Re: I am currently watching television programmes

PostPosted: Wed Oct 12, 2016 11:01 pm
by Nordic
Yeah I came to this thread to see if anyone had been watching Westworld. Seriously "uncanny valley" stuff. I can't take my eyes off of it.

Saw episode 2 last night. Thandie Newton! Always loved her and never saw enough of her but she had a big part here. The guy who played Evan Rachel Wood's father in episode 1 was incredible. Deserves an award just for that. Must be seen to be believed.

Very slick production values. Hope it lives up to the promise it's built up so far.

Re: I am currently watching television programmes

PostPosted: Fri Oct 14, 2016 3:00 pm
by Belligerent Savant
.

The guy who played Evan Rachel Wood's father in episode 1 was incredible. Deserves an award just for that. Must be seen to be believed.


Agreed. I re-watched episode 1 and was transfixed on the scene where he (the 'father') is 'interrogated' by Anthony Hopkins' character after his 'transgression(s)'.

Will be interesting to see how deep they traverse in some of the themes raised/hinted at during the first 2 episodes.

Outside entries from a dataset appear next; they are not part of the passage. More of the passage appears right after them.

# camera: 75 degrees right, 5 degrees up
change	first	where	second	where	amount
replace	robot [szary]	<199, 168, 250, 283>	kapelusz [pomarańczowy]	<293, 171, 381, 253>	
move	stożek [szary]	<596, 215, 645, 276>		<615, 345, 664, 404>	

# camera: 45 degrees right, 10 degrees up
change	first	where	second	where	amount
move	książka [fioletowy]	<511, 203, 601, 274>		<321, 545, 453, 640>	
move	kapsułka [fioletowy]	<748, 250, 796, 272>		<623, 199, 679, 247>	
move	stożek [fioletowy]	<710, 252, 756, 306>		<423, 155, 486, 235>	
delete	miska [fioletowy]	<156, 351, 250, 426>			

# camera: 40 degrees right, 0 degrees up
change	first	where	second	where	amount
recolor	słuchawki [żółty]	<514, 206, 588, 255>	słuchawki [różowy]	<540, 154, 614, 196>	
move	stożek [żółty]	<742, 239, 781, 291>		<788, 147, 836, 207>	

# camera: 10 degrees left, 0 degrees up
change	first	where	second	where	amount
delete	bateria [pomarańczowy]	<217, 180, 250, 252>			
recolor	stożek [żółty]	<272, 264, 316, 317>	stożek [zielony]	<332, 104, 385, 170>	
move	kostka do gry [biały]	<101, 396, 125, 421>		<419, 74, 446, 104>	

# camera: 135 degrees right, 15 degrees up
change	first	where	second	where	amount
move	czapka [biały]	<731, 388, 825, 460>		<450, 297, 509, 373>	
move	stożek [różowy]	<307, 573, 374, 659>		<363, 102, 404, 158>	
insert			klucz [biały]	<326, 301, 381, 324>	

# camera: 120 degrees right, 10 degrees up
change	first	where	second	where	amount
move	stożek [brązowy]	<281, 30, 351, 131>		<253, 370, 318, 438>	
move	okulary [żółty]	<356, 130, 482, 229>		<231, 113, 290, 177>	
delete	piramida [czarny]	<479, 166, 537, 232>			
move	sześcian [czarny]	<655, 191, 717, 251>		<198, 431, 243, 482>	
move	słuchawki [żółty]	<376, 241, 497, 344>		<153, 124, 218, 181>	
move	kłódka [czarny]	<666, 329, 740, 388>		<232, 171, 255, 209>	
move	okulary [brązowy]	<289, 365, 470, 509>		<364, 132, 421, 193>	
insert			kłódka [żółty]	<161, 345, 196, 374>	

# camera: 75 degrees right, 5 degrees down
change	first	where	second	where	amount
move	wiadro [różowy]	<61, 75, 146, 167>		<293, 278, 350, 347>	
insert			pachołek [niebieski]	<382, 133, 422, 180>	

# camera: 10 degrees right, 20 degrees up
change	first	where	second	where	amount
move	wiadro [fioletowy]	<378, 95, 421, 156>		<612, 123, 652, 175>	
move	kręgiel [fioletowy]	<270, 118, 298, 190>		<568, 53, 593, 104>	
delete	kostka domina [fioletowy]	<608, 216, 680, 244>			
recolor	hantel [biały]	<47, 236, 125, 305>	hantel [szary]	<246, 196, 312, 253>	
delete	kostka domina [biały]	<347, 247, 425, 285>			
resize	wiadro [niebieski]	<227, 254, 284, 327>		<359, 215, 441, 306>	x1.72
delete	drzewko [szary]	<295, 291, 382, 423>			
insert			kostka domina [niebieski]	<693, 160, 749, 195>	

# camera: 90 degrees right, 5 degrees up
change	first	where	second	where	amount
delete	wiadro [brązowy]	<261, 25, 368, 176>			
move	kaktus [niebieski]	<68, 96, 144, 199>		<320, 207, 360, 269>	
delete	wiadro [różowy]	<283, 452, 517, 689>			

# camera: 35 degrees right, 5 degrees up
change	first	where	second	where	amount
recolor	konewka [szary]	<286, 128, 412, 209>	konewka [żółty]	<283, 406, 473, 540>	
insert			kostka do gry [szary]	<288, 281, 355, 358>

Re: I am currently watching television programmes

PostPosted: Mon Oct 31, 2016 9:01 am
by Novem5er
Yep, Westworld has been good. I only got up to Episode 2 before my HBO Now ended. I had to let the account lapse through iTunes so I can reorder it through my Playstation (confusing, I know), and just haven't gotten around to it yet. That scene with the father WAS amazing. I'm also so glad they got Hopkins for his role. I think he's a perfect wolf-in-sheeps clothing; the viewers empathize with him but don't necessarily trust him (my take on it, anyway).

I described Westworld to my wife as a mix between A.I., Jurassic Park, and Groundhog's Day; which I thought was pretty clever on my part ;)

Re: I am currently watching television programmes

PostPosted: Mon Oct 31, 2016 12:46 pm
by Cordelia
I look forward to the 3rd season of 'The Fall' when it's available on dvd, but Netflix is streaming.


https://www.youtube.com/watch?v=J7UfpvnlBTM


'The Fall', Season 3, Netflix: Still Gillian Anderson Vs. Jamie Dornan, But A Very Different Show


The third (and possibly final) season of The Fall, which has just finished airing on BBC Two in the U.K., comes to Netflix in the U.S. today (Oct. 29, 2016). Fans have had to wait almost two years for this concluding season of the Stella Gibson/Paul Spector storyline, and they’re going to notice some big changes. Compared to the first season, in particular, this is almost a different show.